Réforme des retraites ; l’étonnante proposition israélienne

Israël envisage une réforme significative de son système de retraite, la première du genre depuis l’instauration de la pension obligatoire en 2008. L’idée, portée par le Conseil économique national, permettrait aux jeunes travailleurs de ne pas verser leur part de cotisation salariale au fonds de pension jusqu’à l’âge de 40 ans. Cette mesure offrirait un gain de pouvoir d’achat immédiat, mais au prix d’une pension réduite à la retraite.

Actuellement, les salariés versent 6 % de leur salaire brut à la retraite, complétés par 12,5 % de l’employeur. La réforme proposée supprimerait cette contribution obligatoire pour les moins de 40 ans, tout en maintenant les cotisations patronales. Les travailleurs pourraient continuer à cotiser volontairement, mais par défaut, ces prélèvements seraient suspendus. Pour un salarié de 20 à 29 ans, cela représente environ 400 à 500 shekels par mois, une somme non négligeable qui pourrait soulager les budgets familiaux en pleine phase de construction (logement, enfants, charges diverses).

Toutefois, les économistes à l’origine de la proposition reconnaissent que cette suspension aura un coût à long terme. Les cotisations de jeunesse sont cruciales car elles bénéficient d’un effet de capitalisation sur plusieurs décennies. Par exemple, 10 000 shekels investis à 25 ans pourraient fructifier jusqu’à 52 000 shekels à 67 ans, contre seulement 29 000 shekels s’ils sont investis à 40 ans. Les simulations montrent que la pension mensuelle pourrait diminuer de 1 800 à 2 000 shekels, soit une baisse d’environ 10 % du revenu de retraite, passant de 16 600 à 14 800 shekels en moyenne.

Cette réforme suscite une vive opposition, notamment de la part des syndicats qui alertent sur les risques d’aggravation de la pauvreté chez les retraités. Près de 20 % des pensionnés israéliens bénéficient déjà d’un complément minimum, et 21 % vivent sous le seuil de pauvreté. Le risque d’accroître les inégalités est également souligné, car les salariés à hauts revenus pourraient continuer à cotiser volontairement, tandis que les plus modestes, tentés par le gain immédiat, verraient leur retraite diminuer sensiblement. Par ailleurs, l’incertitude liée à l’évolution démographique et aux finances publiques pourrait contraindre l’État à réduire les prestations ou à relever l’âge de départ à la retraite.

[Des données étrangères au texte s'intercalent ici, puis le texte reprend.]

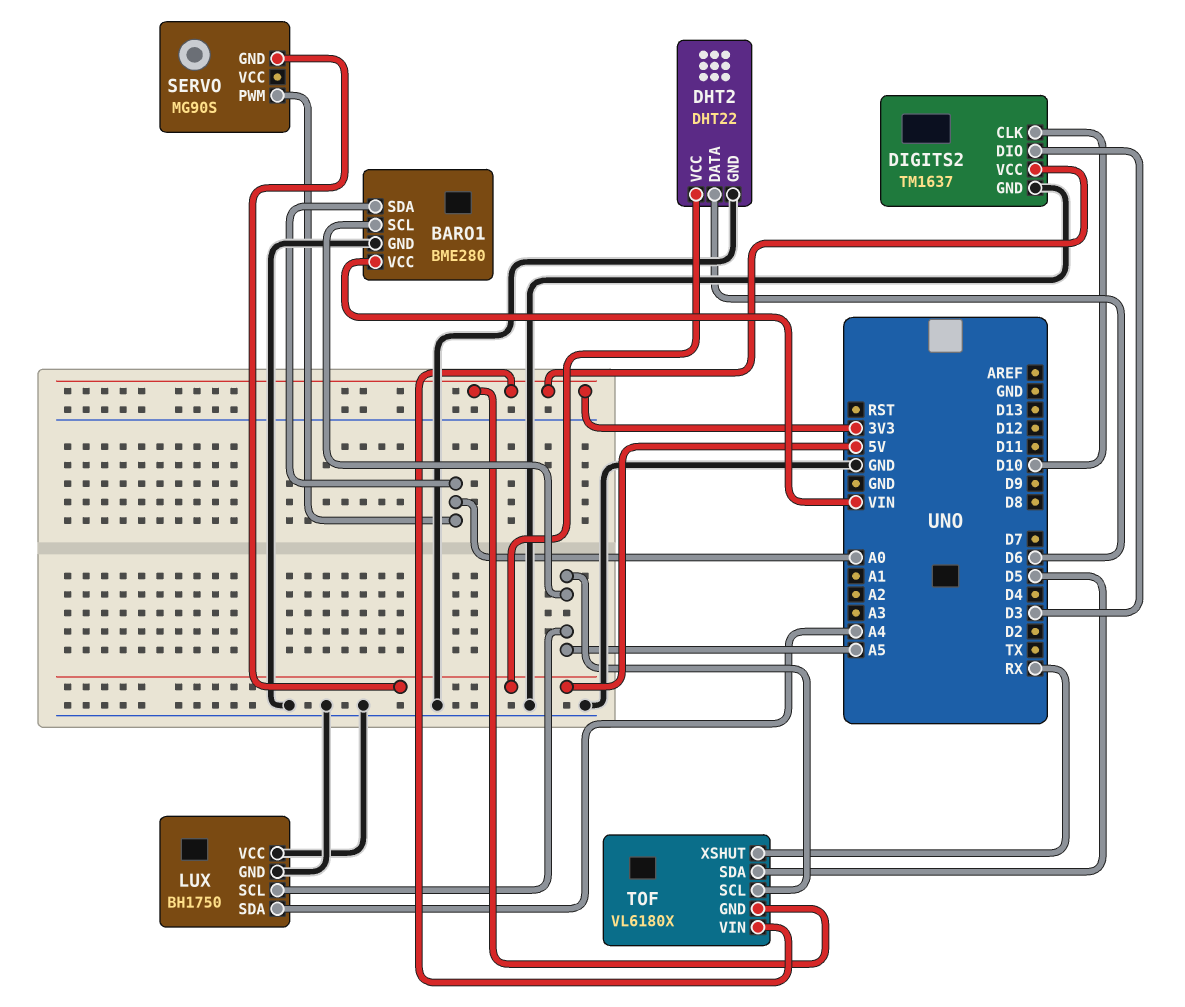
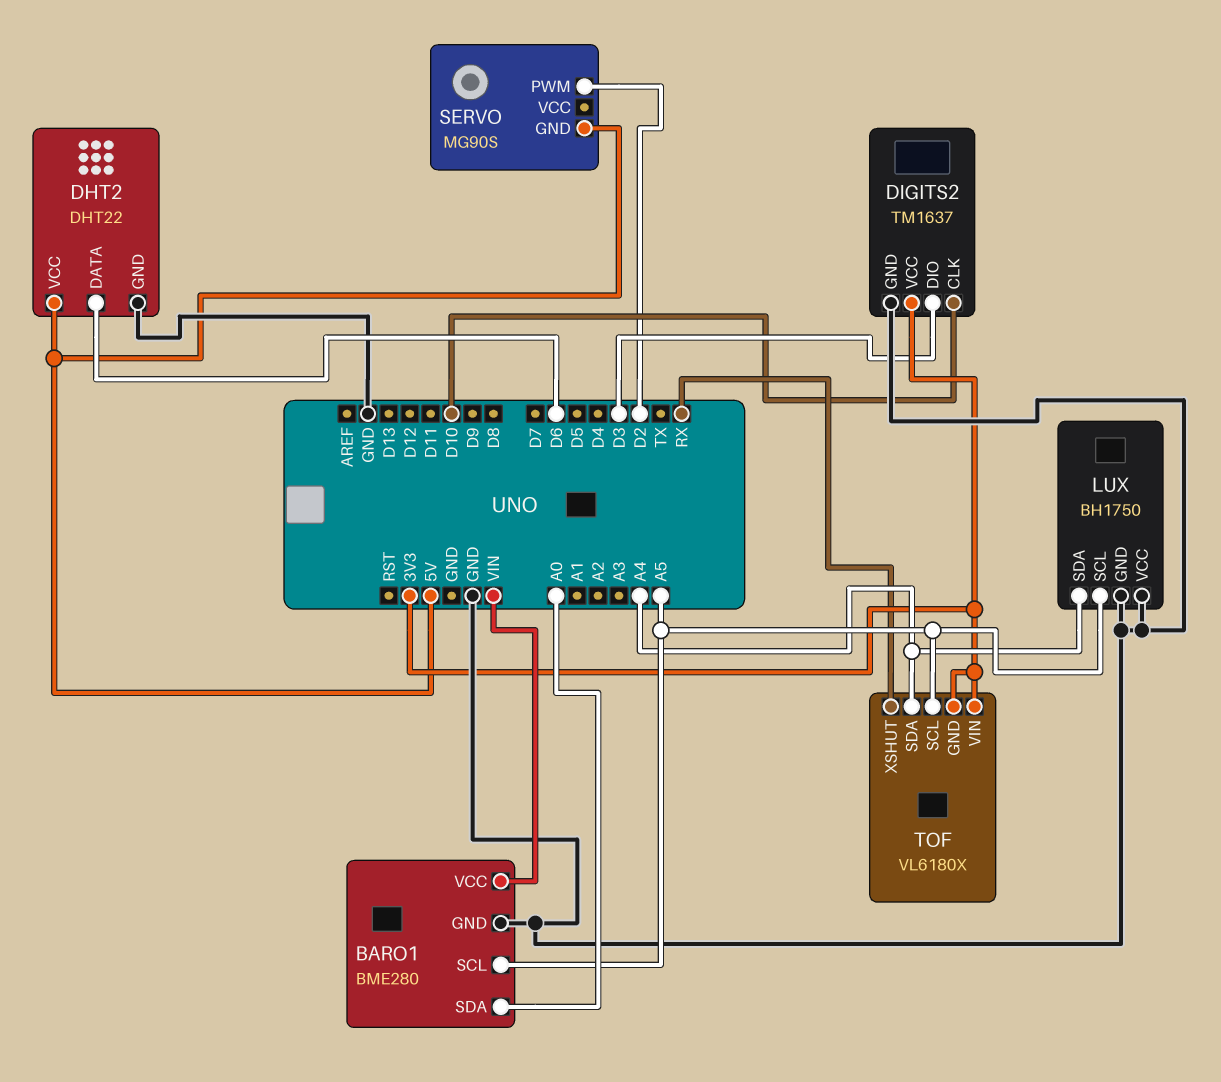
SERVO pin PWM: A0 -> D2
TOF pin SDA: D5 -> A4

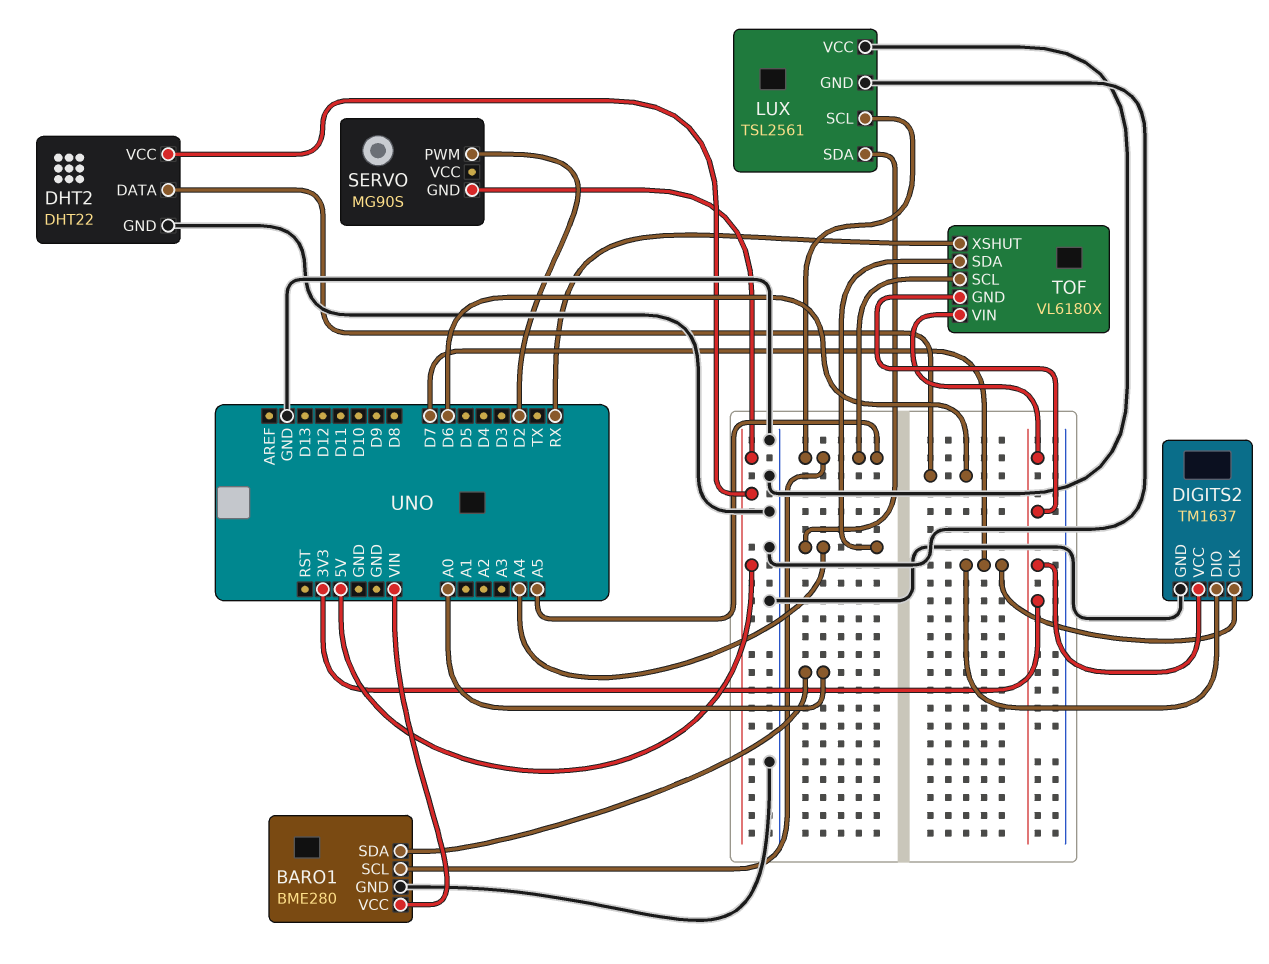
DIGITS2 pin CLK: D10 -> D7
DIGITS2 pin DIO: D3 -> D7
LUX: BH1750 -> TSL2561

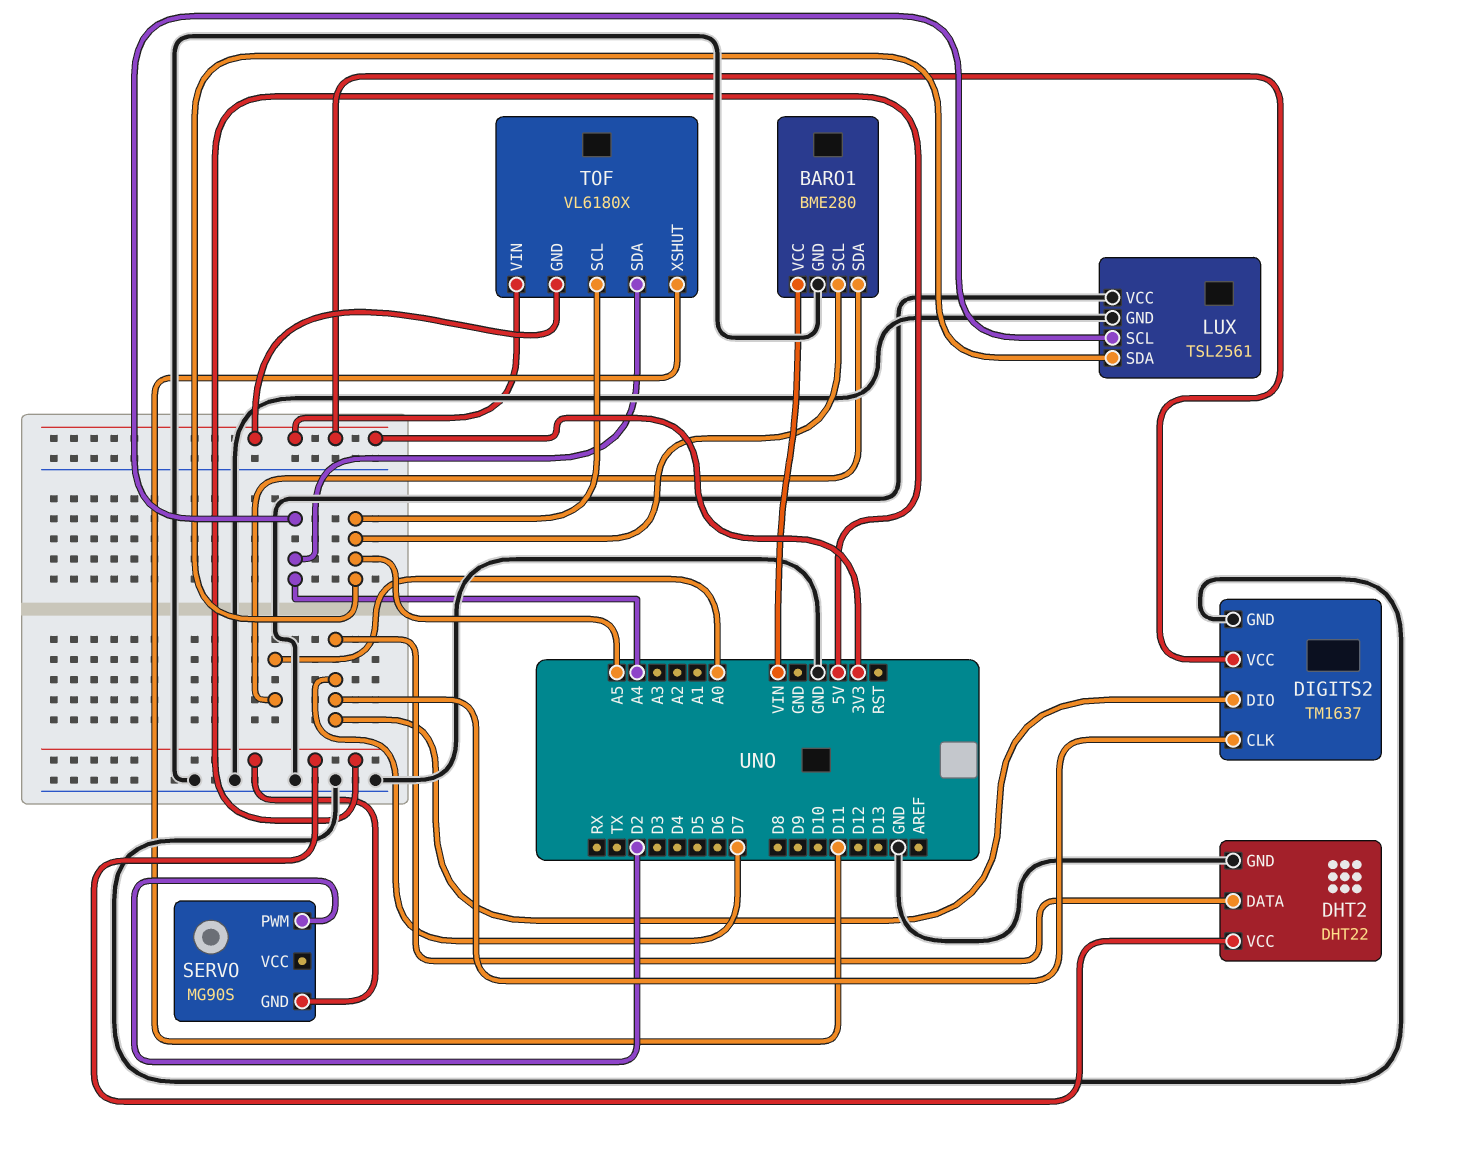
DHT2 pin DATA: D6 -> D7
LUX pin SCL: A5 -> A4
LUX pin SDA: A4 -> A5
TOF pin XSHUT: RX -> D11

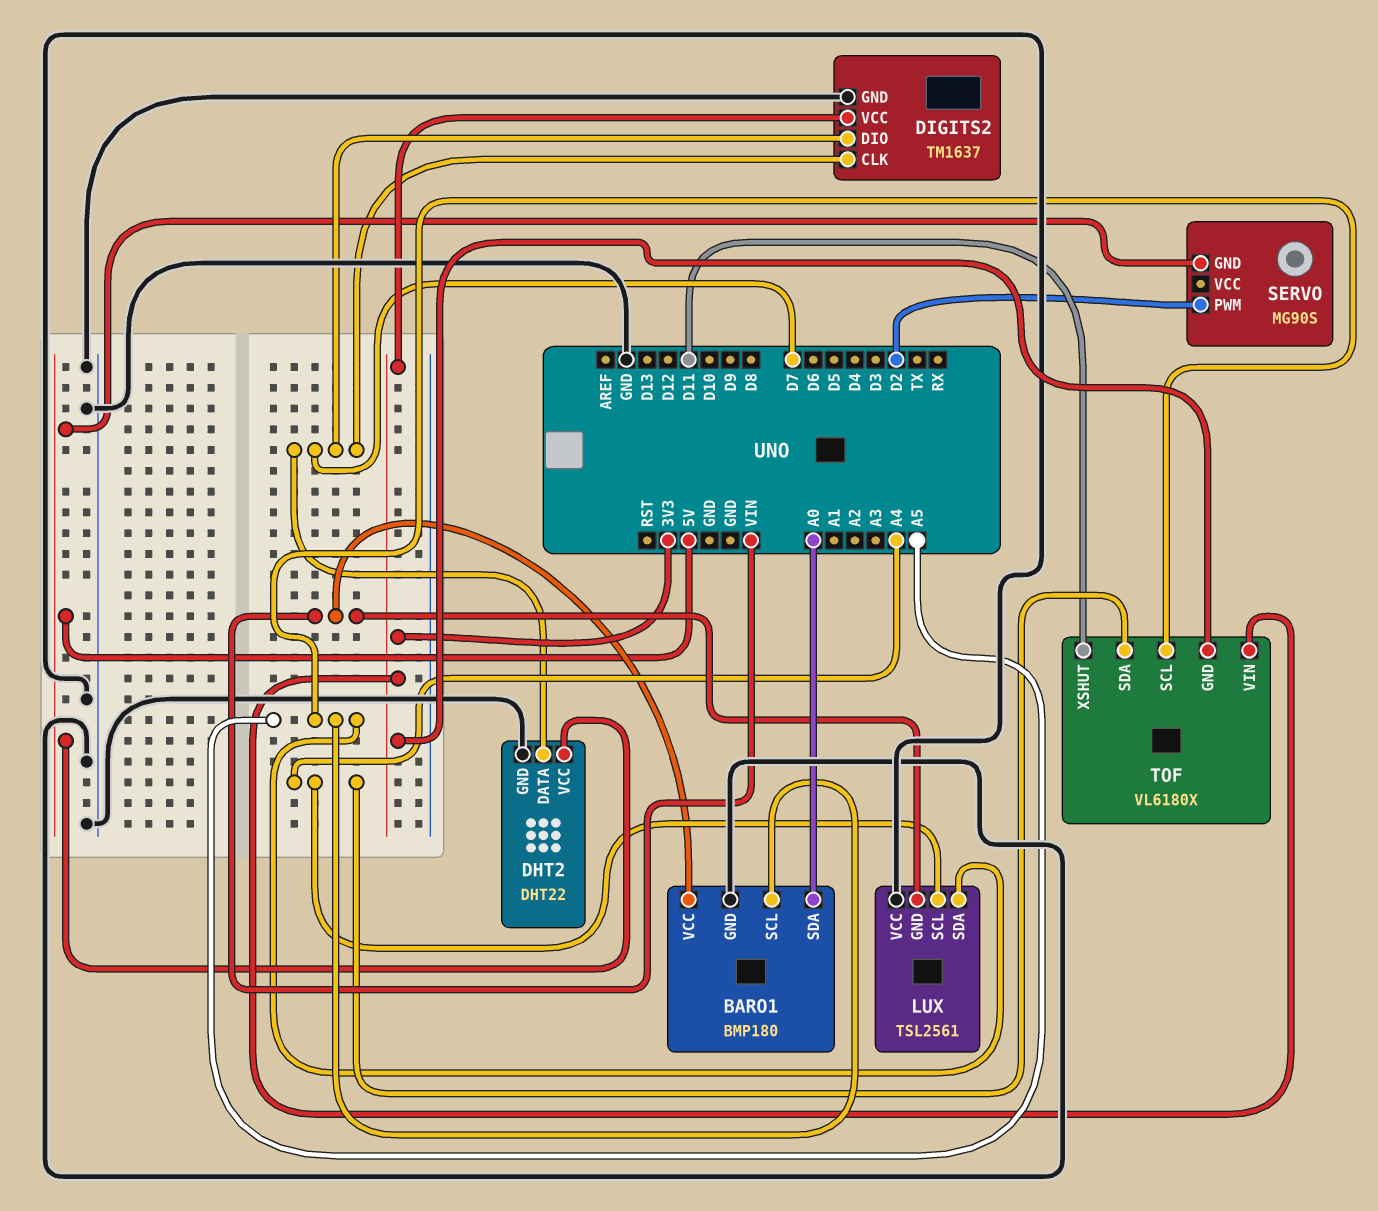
BARO1: BME280 -> BMP180
LUX pin GND: GND -> VIN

Le ministère des Finances n’a pas encore tranché, une commission spécialisée examinant actuellement cette proposition parmi d’autres scénarios. Ce débat met en lumière une question centrale : faut-il privilégier le pouvoir d’achat immédiat des jeunes familles ou garantir une retraite confortable à long terme ? La réforme pourrait offrir un répit financier à court terme, mais au prix d’une sécurité réduite pour les retraités de demain, dans un contexte où la viabilité du système de protection sociale est déjà fragilisée.

En somme, cette proposition illustre la complexité d’adapter un système de retraite face aux contraintes économiques et sociales actuelles, tout en préservant l’équilibre entre solidarité intergénérationnelle et besoins individuels immédiats.